Pointing out that the JDC aid reached every corner of the world "from Shanghai to Palestine," Mr. Kahn emphasized that the organization has no axe to grind. "It does not ask the weary, wandering sufferer what his politics and what his beliefs are," he said. "If only he needs help, it is given to him in the form most useful and acceptable to him." He concluded by stating that "there can be no substitute for the Joint Distribution Committee. It is one of the greatest hopes of our people abroad. We must protect it against apathy on the one side and against irresponsible ambitions on the other." Other principal speakers included Isaac H. Levy, who presided, and Rabbi Jonah B. Wise, vice-chairman of the JDC.

J.D.C. OFFICERS RE-ELECTED; RESOLUTION PRAISES WAR REFUGEE BOARD

In the annual election of officers which was held at the business meeting at noon on Sunday, Mr. Baerwald, was re-elected chairman of the JDC, Mrs. Felix M. Warburg was again named honorary chairman. James N. Rosenberg was re-elected to the chairmanship of the JDC Board of Directors, a position he has held since the post was created last year. Albert H. Lieberman, will again head the National Council, with Frank L. Sulzberger serving as vice-chairman.

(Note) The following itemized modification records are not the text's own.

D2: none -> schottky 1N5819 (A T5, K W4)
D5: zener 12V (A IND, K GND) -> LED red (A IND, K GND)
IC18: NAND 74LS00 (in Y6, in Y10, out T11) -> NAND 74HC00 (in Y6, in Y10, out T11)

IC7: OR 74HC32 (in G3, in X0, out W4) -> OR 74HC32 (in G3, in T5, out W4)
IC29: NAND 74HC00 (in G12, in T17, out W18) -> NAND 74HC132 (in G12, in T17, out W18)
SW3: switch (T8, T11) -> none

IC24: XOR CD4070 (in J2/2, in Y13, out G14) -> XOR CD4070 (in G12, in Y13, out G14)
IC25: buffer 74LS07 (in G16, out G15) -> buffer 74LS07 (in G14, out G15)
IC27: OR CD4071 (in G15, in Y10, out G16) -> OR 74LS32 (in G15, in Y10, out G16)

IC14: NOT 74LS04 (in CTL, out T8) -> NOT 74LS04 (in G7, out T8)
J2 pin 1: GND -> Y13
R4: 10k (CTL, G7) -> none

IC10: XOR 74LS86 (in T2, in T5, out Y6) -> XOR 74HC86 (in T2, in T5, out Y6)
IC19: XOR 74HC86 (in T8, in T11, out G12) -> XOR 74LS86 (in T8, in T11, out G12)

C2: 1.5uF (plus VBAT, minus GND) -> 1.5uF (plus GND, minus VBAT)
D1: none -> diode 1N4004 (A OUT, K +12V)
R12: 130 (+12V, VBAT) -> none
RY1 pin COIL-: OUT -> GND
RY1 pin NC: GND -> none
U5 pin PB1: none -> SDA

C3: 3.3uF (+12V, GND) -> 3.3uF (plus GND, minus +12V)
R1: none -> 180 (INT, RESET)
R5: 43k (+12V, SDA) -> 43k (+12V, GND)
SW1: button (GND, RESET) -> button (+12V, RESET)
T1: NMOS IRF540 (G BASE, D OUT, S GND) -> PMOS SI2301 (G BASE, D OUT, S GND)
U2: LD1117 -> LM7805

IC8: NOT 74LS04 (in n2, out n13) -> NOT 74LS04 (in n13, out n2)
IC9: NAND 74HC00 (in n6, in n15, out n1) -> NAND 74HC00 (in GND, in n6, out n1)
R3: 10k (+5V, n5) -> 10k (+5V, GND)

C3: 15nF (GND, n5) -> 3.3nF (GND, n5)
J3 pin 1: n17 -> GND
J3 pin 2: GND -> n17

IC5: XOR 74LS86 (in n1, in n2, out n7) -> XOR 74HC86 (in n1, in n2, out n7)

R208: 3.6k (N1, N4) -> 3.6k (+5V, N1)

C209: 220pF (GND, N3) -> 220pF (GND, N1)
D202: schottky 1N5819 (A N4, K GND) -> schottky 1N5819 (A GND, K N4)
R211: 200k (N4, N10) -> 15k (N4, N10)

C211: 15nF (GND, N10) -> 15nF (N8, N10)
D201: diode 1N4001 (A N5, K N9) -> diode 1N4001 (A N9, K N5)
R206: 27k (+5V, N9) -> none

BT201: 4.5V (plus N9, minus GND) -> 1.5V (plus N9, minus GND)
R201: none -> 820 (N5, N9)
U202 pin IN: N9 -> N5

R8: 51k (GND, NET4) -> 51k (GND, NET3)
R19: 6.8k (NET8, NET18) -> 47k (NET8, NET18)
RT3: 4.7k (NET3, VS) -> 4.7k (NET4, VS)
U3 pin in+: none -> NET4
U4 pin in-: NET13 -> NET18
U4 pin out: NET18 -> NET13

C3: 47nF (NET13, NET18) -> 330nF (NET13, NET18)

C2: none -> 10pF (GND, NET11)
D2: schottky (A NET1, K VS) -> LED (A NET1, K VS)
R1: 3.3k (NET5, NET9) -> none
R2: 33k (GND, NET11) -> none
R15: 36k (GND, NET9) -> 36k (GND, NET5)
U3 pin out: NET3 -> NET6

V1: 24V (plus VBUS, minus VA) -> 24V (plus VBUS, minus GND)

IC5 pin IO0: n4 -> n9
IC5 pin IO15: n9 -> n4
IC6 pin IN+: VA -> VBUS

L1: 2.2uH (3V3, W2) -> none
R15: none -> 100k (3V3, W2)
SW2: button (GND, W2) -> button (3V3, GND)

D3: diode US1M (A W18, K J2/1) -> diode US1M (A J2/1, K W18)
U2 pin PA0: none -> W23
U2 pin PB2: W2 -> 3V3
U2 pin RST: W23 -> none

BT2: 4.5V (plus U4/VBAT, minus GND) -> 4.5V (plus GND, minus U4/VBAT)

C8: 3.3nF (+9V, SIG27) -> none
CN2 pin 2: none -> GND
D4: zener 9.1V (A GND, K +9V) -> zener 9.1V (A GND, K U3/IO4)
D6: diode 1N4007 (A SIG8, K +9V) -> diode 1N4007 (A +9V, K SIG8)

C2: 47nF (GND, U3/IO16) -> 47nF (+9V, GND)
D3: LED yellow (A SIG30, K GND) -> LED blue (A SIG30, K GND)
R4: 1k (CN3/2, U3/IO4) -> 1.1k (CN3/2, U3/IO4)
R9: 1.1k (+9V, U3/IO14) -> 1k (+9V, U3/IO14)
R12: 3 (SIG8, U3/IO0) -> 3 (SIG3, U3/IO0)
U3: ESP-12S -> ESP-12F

Nine of JDC’s vice-chairmen were re-elected. They are: Mr. Kahn, Jonah B. Wise, I. Edwin Goldwasser, Alfred E. Jaretzki, Jr. and Isaac H. Levy, of New York; William Rosenwald of Greenwich, Conn.; William J. Shroder of Cincinnati, Ohio; M. C. Sloss of San Francisco; and James H. Becker of Chicago. The only new incumbent is Commander Harold F. Linder of New York City who has just been placed on inactive duty by the U.S. Navy.

Other officers who will continue in their posts during the coming year are: Mr. Hyman, executive vice-chairman; I. Edwin Goldwasser, treasurer; Evelyn M. Morrissey assistant treasurer; Isidore Coons, director of fund-raising; Moses A. Leavitt; secretary; and Louis H. Sobel, assistant secretary. Named as treasurer was Irving H. Sherman who will serve with Mr. Goldwasser. Donald B. Hurwitz was also named assistant secretary. Dr. Joseph J. Schwartz will continue as chairman of the European Executive Council, and Dr. Bernhard Kahn as honorary chairman. Alexander A. Landesco was named comptroller. Mr. Linder and Alexander A. Landesco were also elected to the executive committee.

A resolution of tribute to the War Refugee Board and its leader, John W. Pehle, for the role it played in the joint WRB-JDC-Jewish Agency rescue project, was passed unanimously by JDC’s Board of Directors and National Council.